Friday, December 03, 2004

The Progressive Constitution and the Public Good -- post by Mark Agrast

Several posts identify the progressive Constitution with such overarching values as human dignity. Others seek a unifying principle in a revival of the Privileges and Immunities Clause—a proposal which seems as pregnant with possibility, though alas, no closer to realization, than it was when Charles Black urged such a revival as a replacement for the “leaky tire” of substantive due process. With our current political alignment unlikely to yield a Court that will incline toward such holistic modes of interpretation, American progressives can only look on with envy as foreign courts interpret such modern charters as the Constitution of South Africa, whose very text enjoins the courts to “promote the spirit, purport and objects of the Bill of Rights.”

Could such a generous approach to unenumerated rights ever command popular assent in America? It seems to me that even in the dismal tidings of this past November there are seeds of hope. The pollsters tell us that a substantial proportion of the electorate voted on the basis of “moral values.”  We can stipulate that the values they chose were the wrong ones. Yet their willingness to put aside their self-interest is a good sign for progressives—if we can seize the opportunity to offer a compelling moral vision of the kind of country America can be.

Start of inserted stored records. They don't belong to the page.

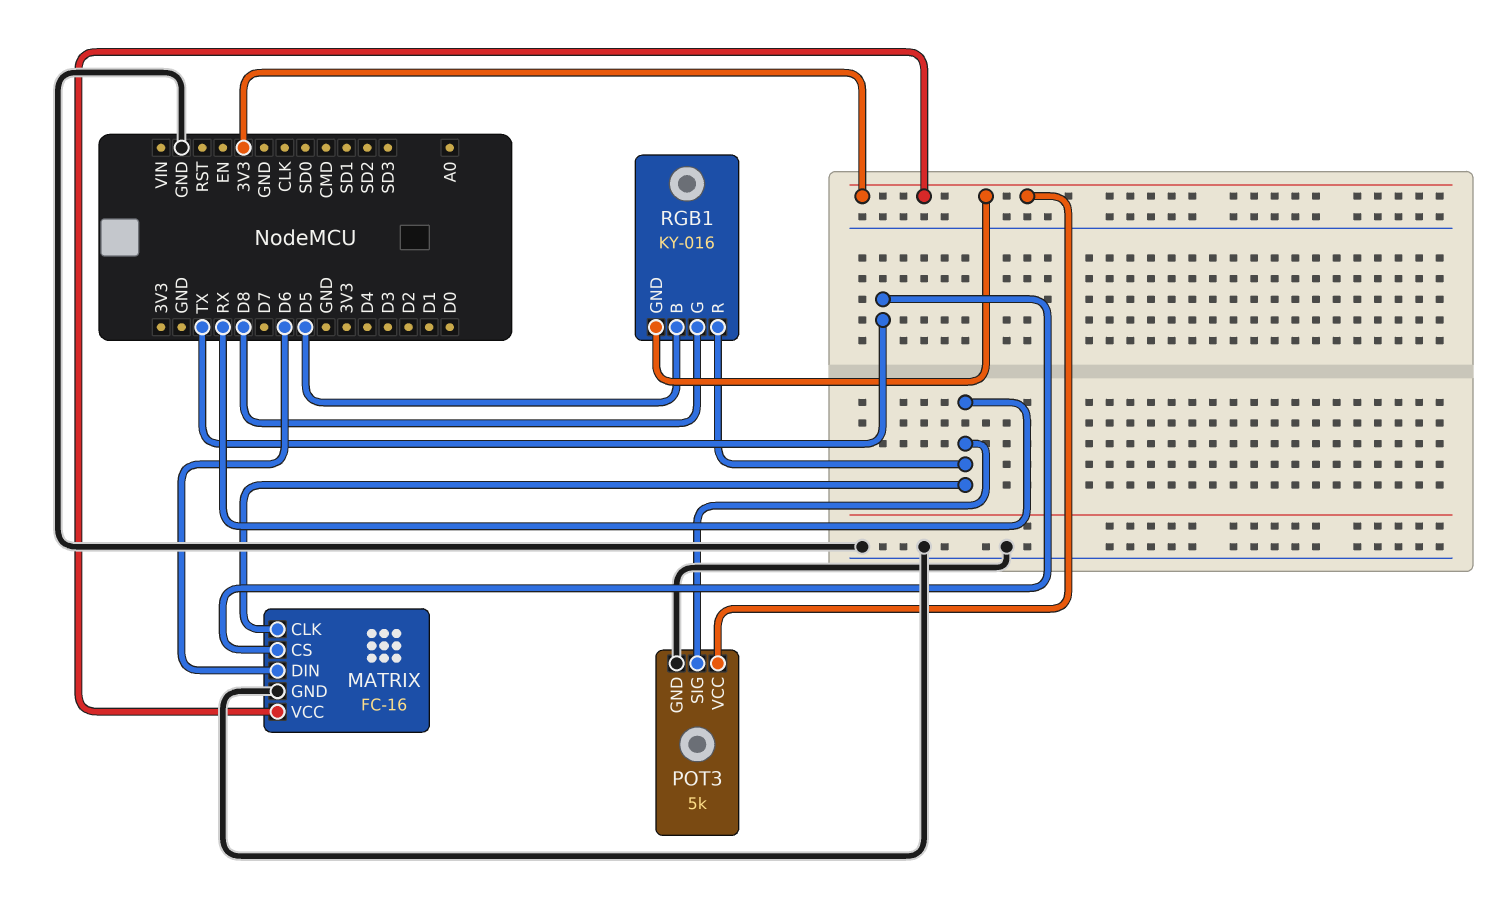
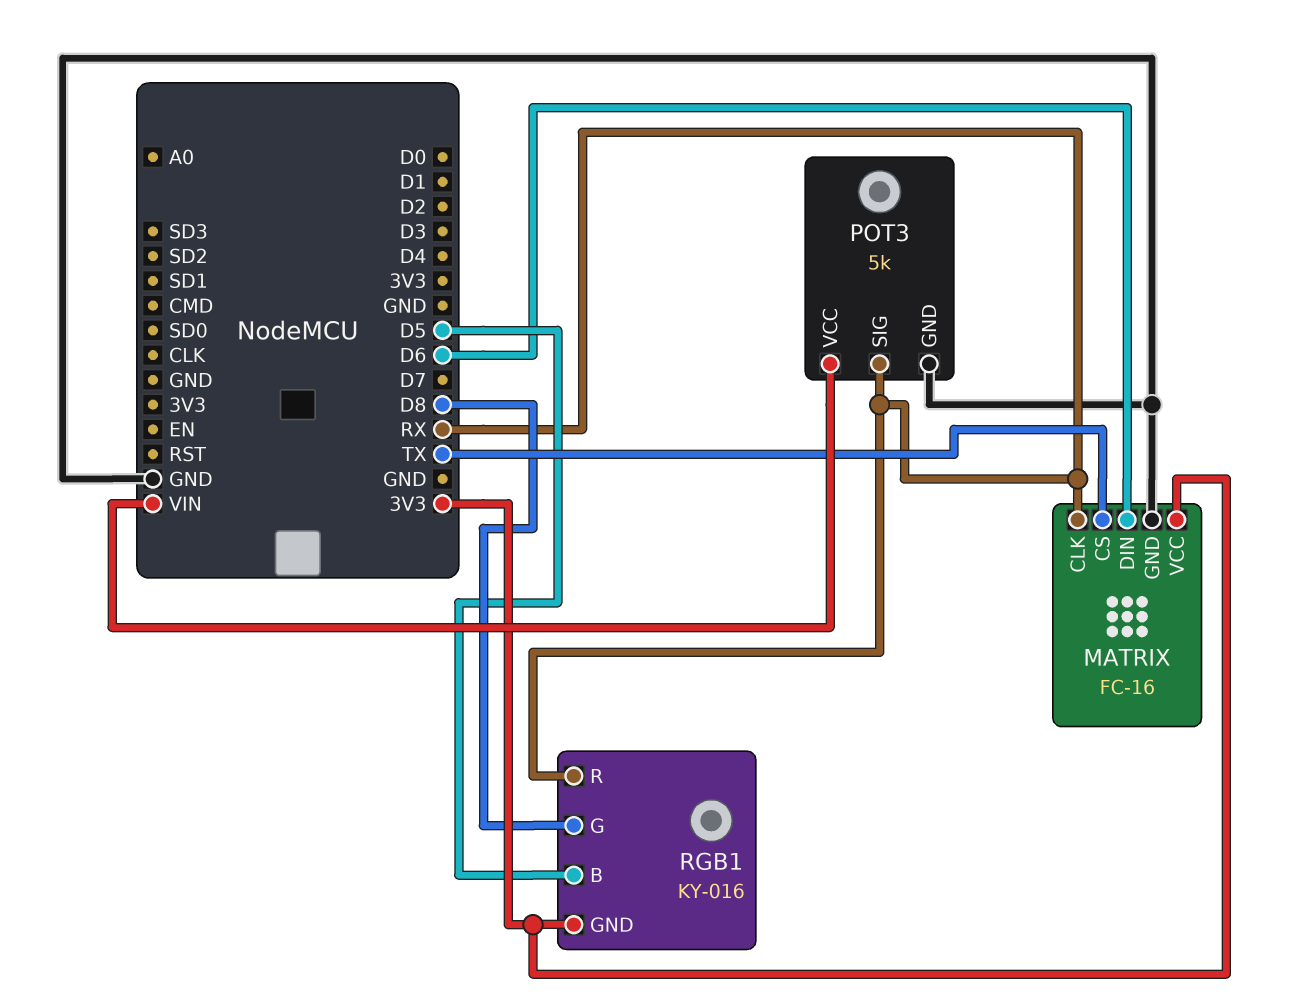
POT3 pin VCC: 3V3 -> VIN

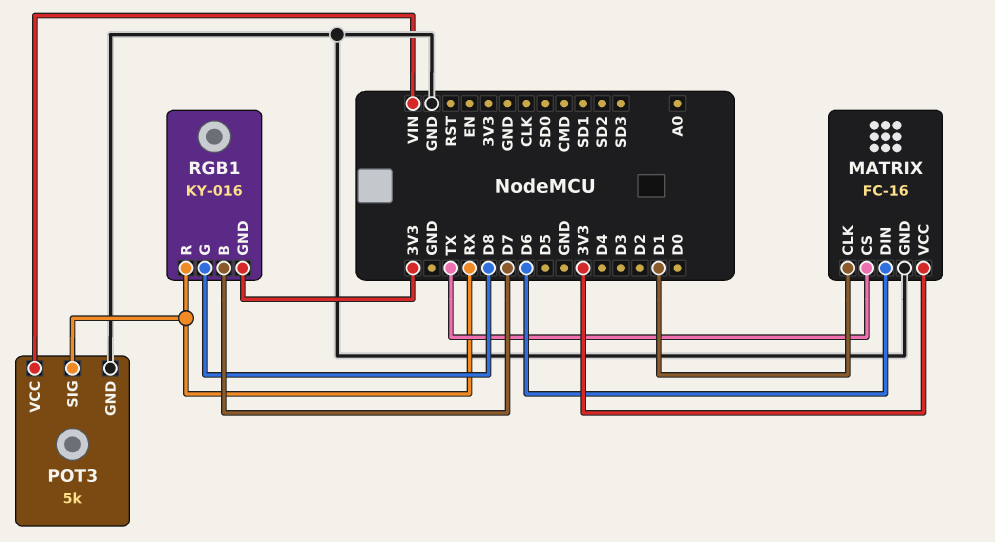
MATRIX pin CLK: RX -> D1
RGB1 pin B: D5 -> D7

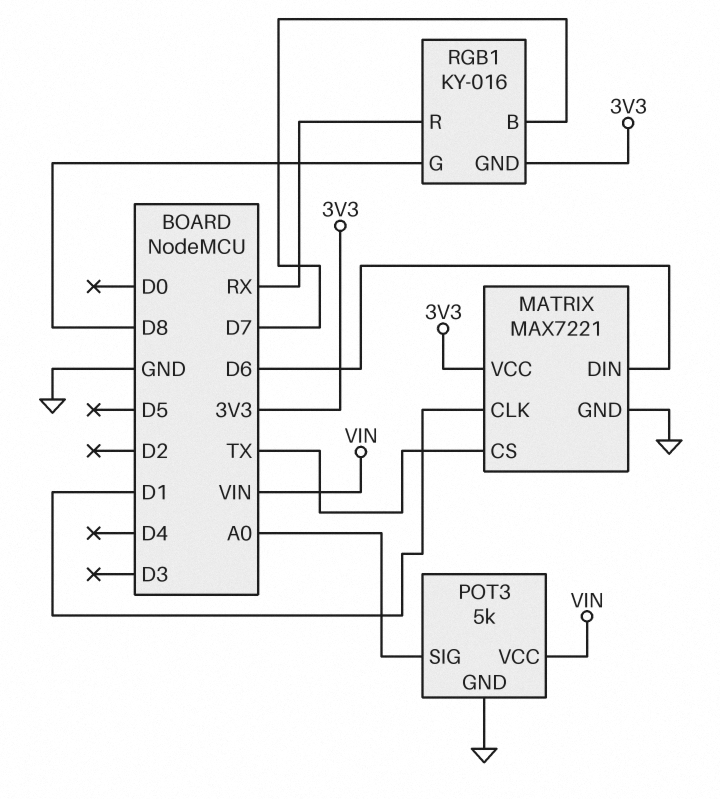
MATRIX: FC-16 -> MAX7221
POT3 pin SIG: RX -> A0

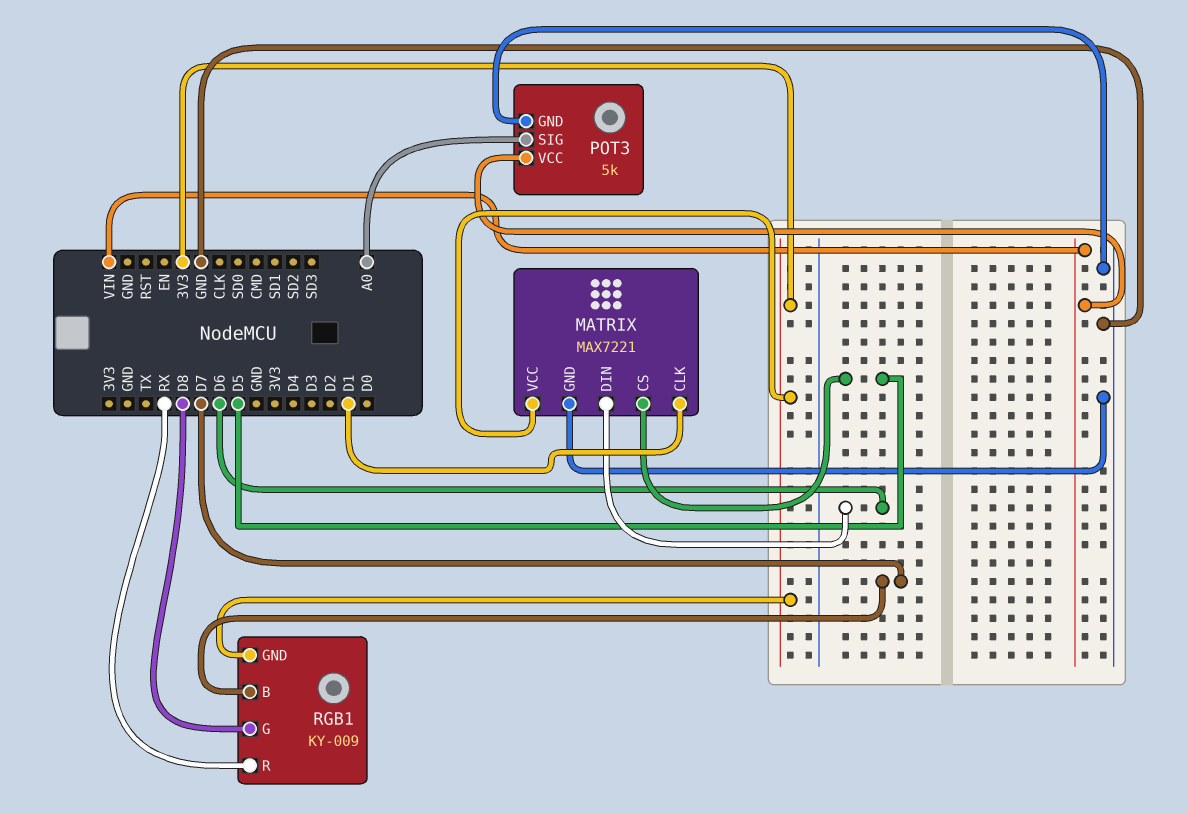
MATRIX pin CS: TX -> D5
RGB1: KY-016 -> KY-009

Despite what the election results might seem to indicate, most Americans subscribe to such progressive values as fair play, shared sacrifice, equal justice under law, and respect for the dignity of every human being. They share the progressive insight that our greatness as a nation stems from our ability not only to tolerate but to celebrate our diversity—and from a shared devotion to democratic values compared to which our differences are of little account.

Our failure to reify those commitments allowed right-wing plutocrats successfully to portray their Democratic opponents as the party of special interests.  Yet as the unwholesome effects of this new Gilded Age are felt more widely, progressives have a fresh opportunity to present a conception of the public good that is rooted in our shared values, and to give concrete expression to those values in policies that foster such widely-supported goals as healthy communities, good schools, clean air and water, competitive markets, an equitable tax system, and a secure retirement.

We should not shy away from framing these goals in explicitly moral terms; indeed, we must do so. At the Center for American Progress, we are working with our allies in the religious community to infuse our progressive messages with the language and spirit of the prophetic traditions that animated so many earlier movements for social change.

Nor should we abandon our commitment to equal protection for the excluded and the disenfranchised in our anxiety to escape the “special interests” label. Our task is rather to frame a narrative that links those concerns to the strength and well-being of the community as a whole.